[Mesa-dev] [PATCH 10/16] i965: Add and use brw_bo_map()
Kenneth Graunke
kenneth at whitecape.org
Fri May 26 08:55:47 UTC 2017
On Wednesday, May 24, 2017 1:04:52 PM PDT Matt Turner wrote:
> We can encapsulate the logic for choosing the mapping type. This will
> also help when we add WC mappings.
It might be worth mentioning that this patch changes a few mappings from
CPU to GTT on non-LLC systems. They may even be bug fixes...
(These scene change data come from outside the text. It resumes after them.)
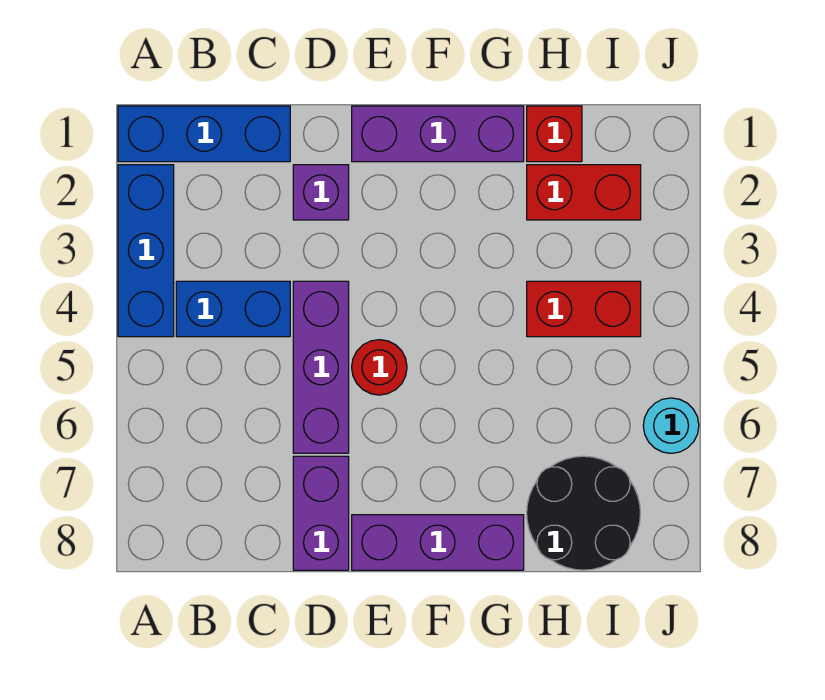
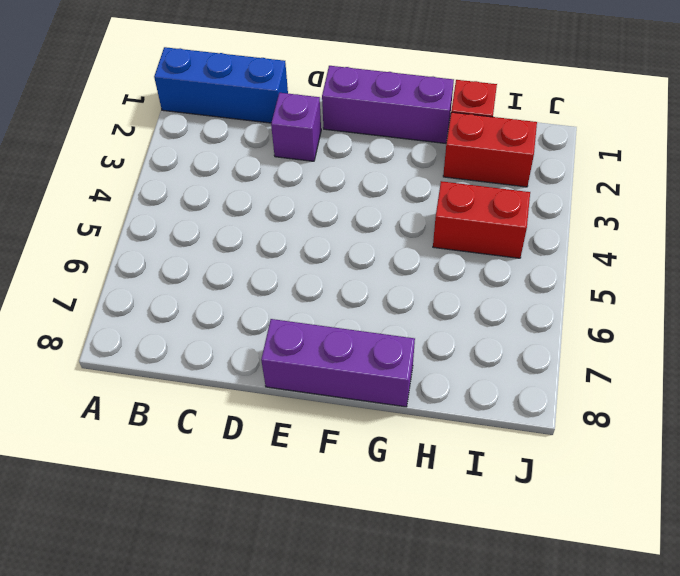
none -> blue brick A2:A4 level 1
none -> blue brick B4:C4 level 1
none -> purple brick D4:D6 level 1

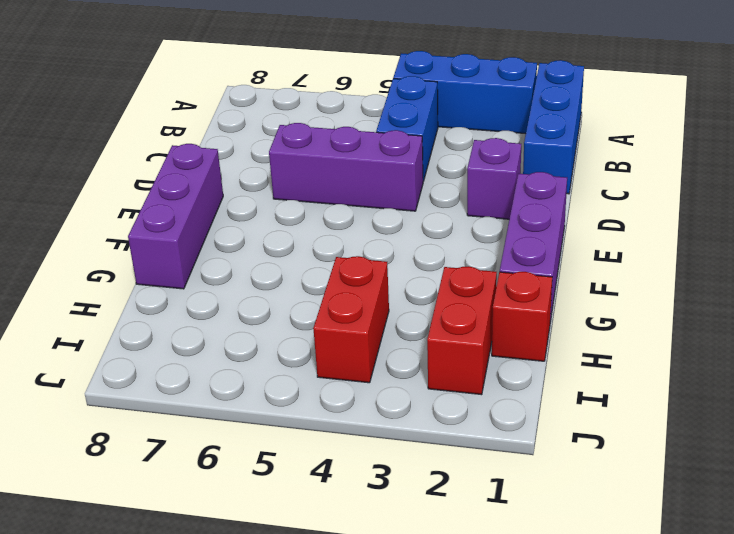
none -> purple brick D7:D8 level 1
none -> red round brick E5 level 1
none -> black round brick H7:I8 level 1

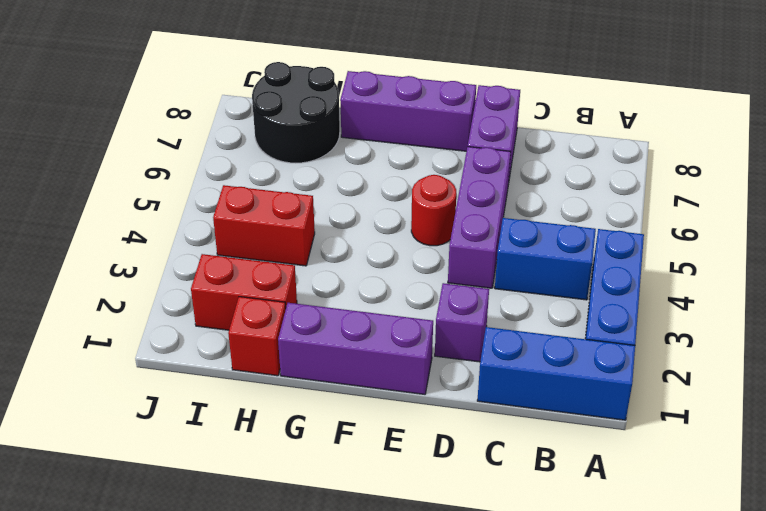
none -> cyan round brick J6 level 1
I'll call them out below...
> ---
> src/mesa/drivers/dri/i965/brw_bufmgr.c | 30 +++++++++++++++++++++--
> src/mesa/drivers/dri/i965/brw_bufmgr.h | 5 ++--
> src/mesa/drivers/dri/i965/brw_performance_query.c | 6 ++---
> src/mesa/drivers/dri/i965/brw_program.c | 2 +-
> src/mesa/drivers/dri/i965/brw_program_cache.c | 6 ++---
> src/mesa/drivers/dri/i965/brw_queryobj.c | 2 +-
> src/mesa/drivers/dri/i965/gen6_queryobj.c | 2 +-
> src/mesa/drivers/dri/i965/gen6_sol.c | 2 +-
> src/mesa/drivers/dri/i965/intel_batchbuffer.c | 4 +--
> src/mesa/drivers/dri/i965/intel_buffer_objects.c | 13 ++--------
> src/mesa/drivers/dri/i965/intel_mipmap_tree.c | 19 ++------------
> src/mesa/drivers/dri/i965/intel_pixel_read.c | 2 +-
> src/mesa/drivers/dri/i965/intel_screen.c | 4 +--
> src/mesa/drivers/dri/i965/intel_tex_image.c | 2 +-
> src/mesa/drivers/dri/i965/intel_tex_subimage.c | 2 +-
> src/mesa/drivers/dri/i965/intel_upload.c | 5 +---
> 16 files changed, 52 insertions(+), 54 deletions(-)
>
> diff --git a/src/mesa/drivers/dri/i965/brw_bufmgr.c b/src/mesa/drivers/dri/i965/brw_bufmgr.c
> index b79f566..ec9611f 100644
> --- a/src/mesa/drivers/dri/i965/brw_bufmgr.c
> +++ b/src/mesa/drivers/dri/i965/brw_bufmgr.c
> @@ -658,7 +658,7 @@ set_domain(struct brw_context *brw, const char *action,
> }
> }
>
> -void *
> +static void *
> brw_bo_map_cpu(struct brw_context *brw, struct brw_bo *bo, unsigned flags)
> {
> struct brw_bufmgr *bufmgr = bo->bufmgr;
> @@ -740,7 +740,7 @@ map_gtt(struct brw_bo *bo)
> return bo->map_gtt;
> }
>
> -void *
> +static void *
> brw_bo_map_gtt(struct brw_context *brw, struct brw_bo *bo, unsigned flags)
> {
> struct brw_bufmgr *bufmgr = bo->bufmgr;
> @@ -814,6 +814,32 @@ brw_bo_map_unsynchronized(struct brw_context *brw, struct brw_bo *bo)
> return map;
> }
>
> +static bool
> +can_map_cpu(struct brw_bo *bo, unsigned flags)
> +{
> + if (bo->cache_coherent)
> + return true;
> +
> + if (flags & MAP_PERSISTENT)
> + return false;
> +
> + if (flags & MAP_COHERENT)
> + return false;
> +
> + return !(flags & MAP_WRITE);
> +}
> +
> +void *
> +brw_bo_map(struct brw_context *brw, struct brw_bo *bo, unsigned flags)
> +{
> + if (bo->tiling_mode != I915_TILING_NONE && !(flags & MAP_RAW))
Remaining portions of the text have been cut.